1 Public Health Agency of Canada. Seniors’ Falls in Canada: Second Report. Ottawa, ON: PHAC;2014. Retrieved from https://www.canada.ca/en/public-health/services/health-promotion/aging-seniors/publications/publications-general-public/seniors-falls-canada-second-report.html
T. R. D’Aoust1, T. Shao1, R. Egan2, J. G. Muscedere3, B. Milne4, M. Fitzpatrick5, P. Yingwei Peng6, J. Parlow4, A. P. Johnson1
1Department of Public Health Sciences, Queen’s University, Kingston, ON, Canada
2Faculty of Health Sciences/Health Quality Programs, Queen’s University, Kingston, ON, Canada
3Department of Critical Care Medicine, Queen’s University, Kingston, ON, Canada
4Department of Anesthesiology & Perioperative Medicine, Queen’s University, Kingston, ON, Canada
5Department of Respiratory and Critical Care, Queen’s University, Kingston, ON, Canada
6Department of Cancer Care & Epidemiology, Queen’s University, Kingston, ON, Canada
Cardiac surgery is a common high-cost procedure in Ontario, and patients are older and sicker than in the past. Administrative-level frailty indices have shown ability to predict patient outcomes. However, there has been limited work on the use of frailty indices in the cardiac population, and for medical decision-making. The goal of this research was to investigate the predictive ability of a frailty index for cardiac patients and to develop a knowledge-to-action plan.
Initially, an explorative interview with a key informant was conducted at an Ontario hospital to investigate the local application of frailty indices.

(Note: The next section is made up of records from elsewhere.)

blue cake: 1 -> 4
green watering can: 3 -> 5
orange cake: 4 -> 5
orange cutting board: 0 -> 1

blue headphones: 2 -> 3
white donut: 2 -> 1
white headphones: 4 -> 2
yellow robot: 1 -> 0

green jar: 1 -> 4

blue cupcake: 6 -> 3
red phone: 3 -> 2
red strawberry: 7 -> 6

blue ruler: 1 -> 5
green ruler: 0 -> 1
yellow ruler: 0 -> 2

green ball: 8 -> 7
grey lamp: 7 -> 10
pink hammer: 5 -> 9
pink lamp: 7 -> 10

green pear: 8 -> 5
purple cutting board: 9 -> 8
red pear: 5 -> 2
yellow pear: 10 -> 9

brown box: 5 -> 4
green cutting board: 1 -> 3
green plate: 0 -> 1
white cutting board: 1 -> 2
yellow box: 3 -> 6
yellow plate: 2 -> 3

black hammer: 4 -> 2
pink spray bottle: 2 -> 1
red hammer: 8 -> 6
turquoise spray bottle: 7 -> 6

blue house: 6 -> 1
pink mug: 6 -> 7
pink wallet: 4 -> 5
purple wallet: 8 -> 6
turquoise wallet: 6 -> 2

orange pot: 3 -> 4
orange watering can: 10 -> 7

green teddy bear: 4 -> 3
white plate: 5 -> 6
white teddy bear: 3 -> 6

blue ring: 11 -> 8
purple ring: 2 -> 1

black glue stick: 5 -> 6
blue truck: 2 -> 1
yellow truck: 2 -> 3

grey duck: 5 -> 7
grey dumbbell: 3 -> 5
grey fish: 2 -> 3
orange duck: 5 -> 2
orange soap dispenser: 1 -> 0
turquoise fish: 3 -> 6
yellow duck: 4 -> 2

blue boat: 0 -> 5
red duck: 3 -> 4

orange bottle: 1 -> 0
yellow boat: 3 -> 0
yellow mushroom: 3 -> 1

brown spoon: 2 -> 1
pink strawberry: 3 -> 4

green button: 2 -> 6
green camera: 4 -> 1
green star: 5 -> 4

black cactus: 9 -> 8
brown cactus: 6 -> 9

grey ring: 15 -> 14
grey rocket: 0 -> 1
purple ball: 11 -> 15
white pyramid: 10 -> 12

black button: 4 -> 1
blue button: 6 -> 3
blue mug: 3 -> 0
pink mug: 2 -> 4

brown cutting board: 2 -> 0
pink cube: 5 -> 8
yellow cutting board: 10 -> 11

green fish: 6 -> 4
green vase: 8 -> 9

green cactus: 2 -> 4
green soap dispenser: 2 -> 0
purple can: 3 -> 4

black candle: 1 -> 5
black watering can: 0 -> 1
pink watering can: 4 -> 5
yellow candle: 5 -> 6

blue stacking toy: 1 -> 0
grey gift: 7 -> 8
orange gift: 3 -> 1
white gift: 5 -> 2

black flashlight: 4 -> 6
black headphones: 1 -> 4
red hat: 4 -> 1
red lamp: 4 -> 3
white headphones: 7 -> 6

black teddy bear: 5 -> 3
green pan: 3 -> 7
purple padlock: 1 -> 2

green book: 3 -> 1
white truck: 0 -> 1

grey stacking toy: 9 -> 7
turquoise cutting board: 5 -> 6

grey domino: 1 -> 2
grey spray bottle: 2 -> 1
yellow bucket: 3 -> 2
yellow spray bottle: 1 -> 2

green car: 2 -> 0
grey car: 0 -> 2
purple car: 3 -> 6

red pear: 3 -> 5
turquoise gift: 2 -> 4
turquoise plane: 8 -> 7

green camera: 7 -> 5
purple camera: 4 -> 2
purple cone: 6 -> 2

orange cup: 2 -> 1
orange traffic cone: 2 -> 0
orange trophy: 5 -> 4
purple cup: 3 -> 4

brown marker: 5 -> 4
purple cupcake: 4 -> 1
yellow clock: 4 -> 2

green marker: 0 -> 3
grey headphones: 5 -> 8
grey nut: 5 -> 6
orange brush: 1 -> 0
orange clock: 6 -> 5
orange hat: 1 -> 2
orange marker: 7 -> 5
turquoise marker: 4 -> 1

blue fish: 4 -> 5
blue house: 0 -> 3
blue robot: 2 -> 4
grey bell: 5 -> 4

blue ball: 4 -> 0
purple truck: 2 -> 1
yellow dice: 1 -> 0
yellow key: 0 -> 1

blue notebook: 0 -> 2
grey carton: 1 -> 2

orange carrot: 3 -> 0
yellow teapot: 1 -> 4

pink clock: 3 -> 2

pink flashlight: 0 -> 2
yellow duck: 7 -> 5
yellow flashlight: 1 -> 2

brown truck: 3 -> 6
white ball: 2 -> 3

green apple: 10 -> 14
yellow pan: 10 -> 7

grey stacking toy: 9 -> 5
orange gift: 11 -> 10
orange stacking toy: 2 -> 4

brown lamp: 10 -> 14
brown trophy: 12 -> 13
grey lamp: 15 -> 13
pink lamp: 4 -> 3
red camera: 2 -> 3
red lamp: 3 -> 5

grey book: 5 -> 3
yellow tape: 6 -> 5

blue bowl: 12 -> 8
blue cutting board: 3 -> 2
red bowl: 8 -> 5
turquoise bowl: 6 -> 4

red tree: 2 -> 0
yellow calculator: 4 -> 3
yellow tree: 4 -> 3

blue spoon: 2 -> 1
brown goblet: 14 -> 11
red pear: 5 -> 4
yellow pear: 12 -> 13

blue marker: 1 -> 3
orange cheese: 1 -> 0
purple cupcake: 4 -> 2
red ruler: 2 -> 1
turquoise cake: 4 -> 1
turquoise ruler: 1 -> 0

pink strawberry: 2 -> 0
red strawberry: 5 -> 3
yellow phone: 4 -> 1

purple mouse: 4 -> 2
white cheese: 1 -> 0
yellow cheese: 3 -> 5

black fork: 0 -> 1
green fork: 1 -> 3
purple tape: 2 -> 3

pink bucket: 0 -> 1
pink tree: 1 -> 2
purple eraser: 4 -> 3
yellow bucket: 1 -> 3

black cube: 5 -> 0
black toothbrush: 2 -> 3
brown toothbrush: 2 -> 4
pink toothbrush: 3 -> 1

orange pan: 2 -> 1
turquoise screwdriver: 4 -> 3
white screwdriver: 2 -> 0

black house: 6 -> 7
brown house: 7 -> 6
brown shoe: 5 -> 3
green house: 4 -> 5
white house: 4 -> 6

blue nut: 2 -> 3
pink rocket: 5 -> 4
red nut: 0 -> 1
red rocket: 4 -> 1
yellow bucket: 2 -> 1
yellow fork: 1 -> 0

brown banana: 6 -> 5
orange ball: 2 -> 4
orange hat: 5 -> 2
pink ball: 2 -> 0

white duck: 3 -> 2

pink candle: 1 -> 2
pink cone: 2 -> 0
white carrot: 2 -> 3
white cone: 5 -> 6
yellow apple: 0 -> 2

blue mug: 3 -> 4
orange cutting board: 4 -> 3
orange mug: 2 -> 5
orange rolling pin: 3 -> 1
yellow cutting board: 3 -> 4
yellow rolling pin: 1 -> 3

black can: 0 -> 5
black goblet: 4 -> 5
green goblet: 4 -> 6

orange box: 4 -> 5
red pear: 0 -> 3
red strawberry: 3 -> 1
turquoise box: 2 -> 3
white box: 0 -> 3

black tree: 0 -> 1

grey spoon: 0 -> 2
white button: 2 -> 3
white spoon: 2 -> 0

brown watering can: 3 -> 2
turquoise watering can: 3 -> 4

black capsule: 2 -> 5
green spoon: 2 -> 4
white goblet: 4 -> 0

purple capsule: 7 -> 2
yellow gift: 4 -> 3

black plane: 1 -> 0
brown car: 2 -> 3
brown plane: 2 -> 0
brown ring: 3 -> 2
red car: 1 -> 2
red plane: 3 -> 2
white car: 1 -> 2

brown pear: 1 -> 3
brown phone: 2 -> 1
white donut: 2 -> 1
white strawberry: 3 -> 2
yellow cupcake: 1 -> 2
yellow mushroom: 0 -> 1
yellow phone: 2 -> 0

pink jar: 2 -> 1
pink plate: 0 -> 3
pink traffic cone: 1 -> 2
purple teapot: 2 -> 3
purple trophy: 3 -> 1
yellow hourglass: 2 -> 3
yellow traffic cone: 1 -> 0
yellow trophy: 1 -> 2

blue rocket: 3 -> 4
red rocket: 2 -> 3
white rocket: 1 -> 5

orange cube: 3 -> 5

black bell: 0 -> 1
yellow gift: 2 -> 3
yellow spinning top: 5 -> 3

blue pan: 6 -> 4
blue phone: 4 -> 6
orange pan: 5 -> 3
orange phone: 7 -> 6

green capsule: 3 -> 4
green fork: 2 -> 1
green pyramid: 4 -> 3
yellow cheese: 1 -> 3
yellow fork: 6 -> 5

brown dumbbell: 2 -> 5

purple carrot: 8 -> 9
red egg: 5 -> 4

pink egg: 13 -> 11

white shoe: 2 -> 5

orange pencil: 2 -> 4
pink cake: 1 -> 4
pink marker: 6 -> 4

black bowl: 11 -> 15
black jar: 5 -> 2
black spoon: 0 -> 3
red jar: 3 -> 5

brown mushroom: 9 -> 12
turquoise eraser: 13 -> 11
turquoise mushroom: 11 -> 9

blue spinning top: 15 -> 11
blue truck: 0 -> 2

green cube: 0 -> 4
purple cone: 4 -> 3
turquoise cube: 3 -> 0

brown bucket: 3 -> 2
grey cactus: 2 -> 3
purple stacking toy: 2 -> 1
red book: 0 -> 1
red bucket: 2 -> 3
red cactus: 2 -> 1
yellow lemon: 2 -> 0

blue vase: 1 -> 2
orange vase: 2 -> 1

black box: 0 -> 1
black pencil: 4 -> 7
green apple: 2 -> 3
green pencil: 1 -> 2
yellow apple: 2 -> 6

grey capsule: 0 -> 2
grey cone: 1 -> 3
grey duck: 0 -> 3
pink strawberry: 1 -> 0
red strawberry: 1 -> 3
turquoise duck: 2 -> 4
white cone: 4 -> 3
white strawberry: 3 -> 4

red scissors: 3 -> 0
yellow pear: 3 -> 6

The interview was thematically coded and analyzed. Concurrently, a frailty index was developed using administrative-level data to predict outcomes in cardiac surgery patients.
The newly developed frailty index demonstrated ability to predict outcomes in cardiac surgery patients. The key informant suggested using frailty indices to improve medical decision-making through a “patient-engagement tool”. A knowledge-to-action plan was proposed to guide the development of a tool informing treatment options and risks.
An administrative-level frailty index demonstrated predictive ability in the cardiac population, and through a patient-engagement tool has the potential to empower patients with their medical decision-making. The proposed knowledge-to-action plan can help guide the implementation.